What makes the Jewish Holocaust unique is not the size though. What makes it so unique is the nature of the event, the place it takes in the psychological development of western civilisation. The Holocaust was a continent-wide campaign to murder every man, woman and child of a scattered nation of 9 million people based on nothing more substantial than a wind of vaguely defined, nonsense, paranoid, racist fantasy.  To this end one of the largest and most developed states in the modern world directed every means and instrument at its disposal, utilising its every branch and department in all their administrative complexity and efficiency, the most advanced expertise in science and engineering of the time, and the entirety of a vast professional military and police establishment, as well as the help of collaborators in every country it reached.  All to the end of murdering specific human beings with the greatest efficiency and speed possible, all thoroughly documented and recorded with all the precision one could expect of a modern state bureaucracy.

The genocide was at the centre of the very purpose of the Nazi state as seen by those leading and organising it. In the midst of Total War, even when they were losing that war, Nazi Germany prioritised the genocide over prosecuting the War.  Even into 1944 & 1945 trains deporting Jews were given priority for precious space on Europe's railways over desperately needed war materials heading to the armies. Scarce resources were directed into killing millions of skilled workers despite Germany's desperate inferiority in industrial production. Vital military personnel and administrative capability were tied up in organising and directing the genocide despite the steady collapse of the Nazi state. Quite simply the Nazis would rather murder Jews than win the war. And all for nothing.The Holocaust had no purpose, no possible practical gain, even by the flimsy standards and excuses of historical genocide and mass murder. It was not central to securing anyone's power or some tangential military or economic advantage. It was just pointless, brutal, sadistic murder and destruction for its own sake.

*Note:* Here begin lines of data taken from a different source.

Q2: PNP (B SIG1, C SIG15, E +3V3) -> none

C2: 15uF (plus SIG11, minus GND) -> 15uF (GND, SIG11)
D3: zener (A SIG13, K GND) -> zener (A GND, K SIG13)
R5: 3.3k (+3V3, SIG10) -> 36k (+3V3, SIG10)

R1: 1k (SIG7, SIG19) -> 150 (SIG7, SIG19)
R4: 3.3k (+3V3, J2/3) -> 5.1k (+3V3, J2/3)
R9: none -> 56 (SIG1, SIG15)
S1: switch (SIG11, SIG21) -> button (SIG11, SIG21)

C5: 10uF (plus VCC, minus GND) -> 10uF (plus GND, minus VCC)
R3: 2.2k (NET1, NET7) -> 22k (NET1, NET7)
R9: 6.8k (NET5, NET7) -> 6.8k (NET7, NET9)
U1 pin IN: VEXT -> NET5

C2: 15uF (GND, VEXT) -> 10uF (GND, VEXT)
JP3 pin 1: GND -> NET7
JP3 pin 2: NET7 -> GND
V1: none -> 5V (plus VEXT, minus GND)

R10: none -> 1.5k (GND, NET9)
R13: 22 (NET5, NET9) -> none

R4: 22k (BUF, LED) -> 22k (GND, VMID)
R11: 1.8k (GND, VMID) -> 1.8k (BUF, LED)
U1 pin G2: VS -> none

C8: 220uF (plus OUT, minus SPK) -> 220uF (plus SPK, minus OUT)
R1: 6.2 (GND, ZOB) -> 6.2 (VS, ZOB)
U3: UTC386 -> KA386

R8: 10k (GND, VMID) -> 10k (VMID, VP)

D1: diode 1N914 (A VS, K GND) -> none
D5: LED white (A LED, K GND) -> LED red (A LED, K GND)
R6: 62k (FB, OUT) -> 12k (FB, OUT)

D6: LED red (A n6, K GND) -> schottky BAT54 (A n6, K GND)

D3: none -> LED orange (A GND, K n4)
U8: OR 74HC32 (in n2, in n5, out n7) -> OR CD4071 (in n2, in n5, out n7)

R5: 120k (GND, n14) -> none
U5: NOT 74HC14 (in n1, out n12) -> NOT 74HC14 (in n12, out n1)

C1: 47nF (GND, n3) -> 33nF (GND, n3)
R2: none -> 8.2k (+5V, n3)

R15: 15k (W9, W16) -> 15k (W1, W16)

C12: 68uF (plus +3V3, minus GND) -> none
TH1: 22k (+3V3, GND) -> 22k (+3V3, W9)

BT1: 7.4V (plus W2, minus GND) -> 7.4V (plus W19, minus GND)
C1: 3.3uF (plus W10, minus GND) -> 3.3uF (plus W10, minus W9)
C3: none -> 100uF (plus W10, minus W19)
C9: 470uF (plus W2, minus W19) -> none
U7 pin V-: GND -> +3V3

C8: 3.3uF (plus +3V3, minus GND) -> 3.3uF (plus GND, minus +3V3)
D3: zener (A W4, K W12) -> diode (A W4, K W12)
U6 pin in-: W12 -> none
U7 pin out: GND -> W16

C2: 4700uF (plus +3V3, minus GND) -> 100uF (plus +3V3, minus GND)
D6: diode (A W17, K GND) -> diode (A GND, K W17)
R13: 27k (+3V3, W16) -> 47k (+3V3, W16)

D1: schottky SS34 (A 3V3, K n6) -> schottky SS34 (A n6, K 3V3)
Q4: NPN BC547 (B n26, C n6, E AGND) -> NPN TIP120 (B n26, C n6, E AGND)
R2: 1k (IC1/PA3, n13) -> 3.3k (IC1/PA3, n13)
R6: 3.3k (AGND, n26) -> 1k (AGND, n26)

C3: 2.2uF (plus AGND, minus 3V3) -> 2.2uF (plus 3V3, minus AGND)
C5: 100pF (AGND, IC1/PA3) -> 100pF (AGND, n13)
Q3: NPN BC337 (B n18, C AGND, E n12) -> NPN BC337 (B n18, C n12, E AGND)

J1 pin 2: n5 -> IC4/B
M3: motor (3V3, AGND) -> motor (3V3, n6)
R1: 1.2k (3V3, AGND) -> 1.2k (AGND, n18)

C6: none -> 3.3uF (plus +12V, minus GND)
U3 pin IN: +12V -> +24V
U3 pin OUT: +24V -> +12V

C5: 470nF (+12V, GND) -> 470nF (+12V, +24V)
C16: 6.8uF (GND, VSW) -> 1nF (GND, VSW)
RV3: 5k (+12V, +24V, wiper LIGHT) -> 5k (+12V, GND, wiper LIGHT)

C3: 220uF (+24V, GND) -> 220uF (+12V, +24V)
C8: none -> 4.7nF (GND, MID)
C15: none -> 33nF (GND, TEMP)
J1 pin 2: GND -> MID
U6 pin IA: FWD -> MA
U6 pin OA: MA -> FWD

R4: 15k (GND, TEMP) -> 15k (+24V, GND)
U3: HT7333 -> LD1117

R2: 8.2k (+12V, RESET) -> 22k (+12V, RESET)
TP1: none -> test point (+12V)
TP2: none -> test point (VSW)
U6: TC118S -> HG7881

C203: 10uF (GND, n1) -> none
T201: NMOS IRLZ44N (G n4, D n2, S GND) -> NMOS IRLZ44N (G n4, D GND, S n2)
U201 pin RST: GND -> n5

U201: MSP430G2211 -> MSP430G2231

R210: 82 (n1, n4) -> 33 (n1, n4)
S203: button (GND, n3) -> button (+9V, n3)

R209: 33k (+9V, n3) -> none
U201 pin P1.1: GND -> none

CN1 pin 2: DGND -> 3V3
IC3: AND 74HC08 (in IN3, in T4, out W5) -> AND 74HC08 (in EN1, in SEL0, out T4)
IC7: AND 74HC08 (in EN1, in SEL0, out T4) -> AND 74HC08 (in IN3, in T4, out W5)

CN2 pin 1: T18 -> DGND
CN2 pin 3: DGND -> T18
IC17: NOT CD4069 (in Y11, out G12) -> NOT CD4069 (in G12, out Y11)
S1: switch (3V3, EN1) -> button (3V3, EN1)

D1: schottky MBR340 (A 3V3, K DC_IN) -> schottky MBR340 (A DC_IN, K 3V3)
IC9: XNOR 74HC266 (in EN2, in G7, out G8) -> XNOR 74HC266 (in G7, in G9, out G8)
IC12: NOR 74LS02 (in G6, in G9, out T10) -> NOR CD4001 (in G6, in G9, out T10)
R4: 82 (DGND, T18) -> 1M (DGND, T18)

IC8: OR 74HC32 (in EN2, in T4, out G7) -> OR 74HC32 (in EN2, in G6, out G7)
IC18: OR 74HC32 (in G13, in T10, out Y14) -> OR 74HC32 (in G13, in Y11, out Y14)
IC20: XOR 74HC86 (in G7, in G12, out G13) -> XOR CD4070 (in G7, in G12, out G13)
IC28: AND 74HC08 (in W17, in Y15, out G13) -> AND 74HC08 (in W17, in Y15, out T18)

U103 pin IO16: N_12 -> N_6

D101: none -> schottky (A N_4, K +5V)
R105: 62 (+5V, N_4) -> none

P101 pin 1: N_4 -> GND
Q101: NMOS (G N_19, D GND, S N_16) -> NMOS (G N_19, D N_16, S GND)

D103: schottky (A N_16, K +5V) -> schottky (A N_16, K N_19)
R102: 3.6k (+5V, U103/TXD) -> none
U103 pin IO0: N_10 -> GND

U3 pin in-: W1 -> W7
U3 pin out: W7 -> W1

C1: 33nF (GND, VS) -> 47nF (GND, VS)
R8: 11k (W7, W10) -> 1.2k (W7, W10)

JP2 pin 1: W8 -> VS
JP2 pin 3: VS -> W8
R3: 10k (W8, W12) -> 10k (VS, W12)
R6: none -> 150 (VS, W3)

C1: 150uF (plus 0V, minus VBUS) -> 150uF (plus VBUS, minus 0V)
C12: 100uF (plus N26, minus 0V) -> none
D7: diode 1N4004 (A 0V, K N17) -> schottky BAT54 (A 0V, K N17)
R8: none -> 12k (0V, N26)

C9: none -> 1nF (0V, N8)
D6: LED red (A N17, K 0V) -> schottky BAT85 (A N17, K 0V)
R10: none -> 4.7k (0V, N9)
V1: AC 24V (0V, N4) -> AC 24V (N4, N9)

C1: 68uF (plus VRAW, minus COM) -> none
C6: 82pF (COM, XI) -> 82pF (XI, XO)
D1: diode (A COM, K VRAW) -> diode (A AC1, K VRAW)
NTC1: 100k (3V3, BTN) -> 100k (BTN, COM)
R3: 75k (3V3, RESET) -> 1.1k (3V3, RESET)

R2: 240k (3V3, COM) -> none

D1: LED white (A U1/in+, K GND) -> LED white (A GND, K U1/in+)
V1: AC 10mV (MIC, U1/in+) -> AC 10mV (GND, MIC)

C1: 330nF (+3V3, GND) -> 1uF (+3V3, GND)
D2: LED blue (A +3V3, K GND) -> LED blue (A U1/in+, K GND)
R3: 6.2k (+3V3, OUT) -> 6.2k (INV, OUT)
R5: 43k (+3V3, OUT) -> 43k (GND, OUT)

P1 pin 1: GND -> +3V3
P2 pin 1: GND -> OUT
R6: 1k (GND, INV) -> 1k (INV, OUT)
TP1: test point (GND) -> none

The echoing result of this appalling event was that the European, modernist, rationalist, arrogant Enlightenment myths of superiority, civilisation and progress that laid at the basis of so much Western self-belief were destroyed for ever. Along with so many assumed truths about what modern man was capable of, about the possibility for evil in supposedly ordinary, decent human beings and even the providence of God. The Nazis twisted all the things that modern, western civilisation had built its assumption of superiority and civilisation on into the utmost mindless evil.  Organisation, law, modern technology, industrial efficiency, modern medicine, even the language and dressings of science and rationalist, naturalist enquiry itself. The Holocaust revealed the veneer of civilisation, morality, compassion or religion, on which we place so much faith, to be dangerously thin and transparent, and devastated western faith in itself, in civilisation and even in reason itself.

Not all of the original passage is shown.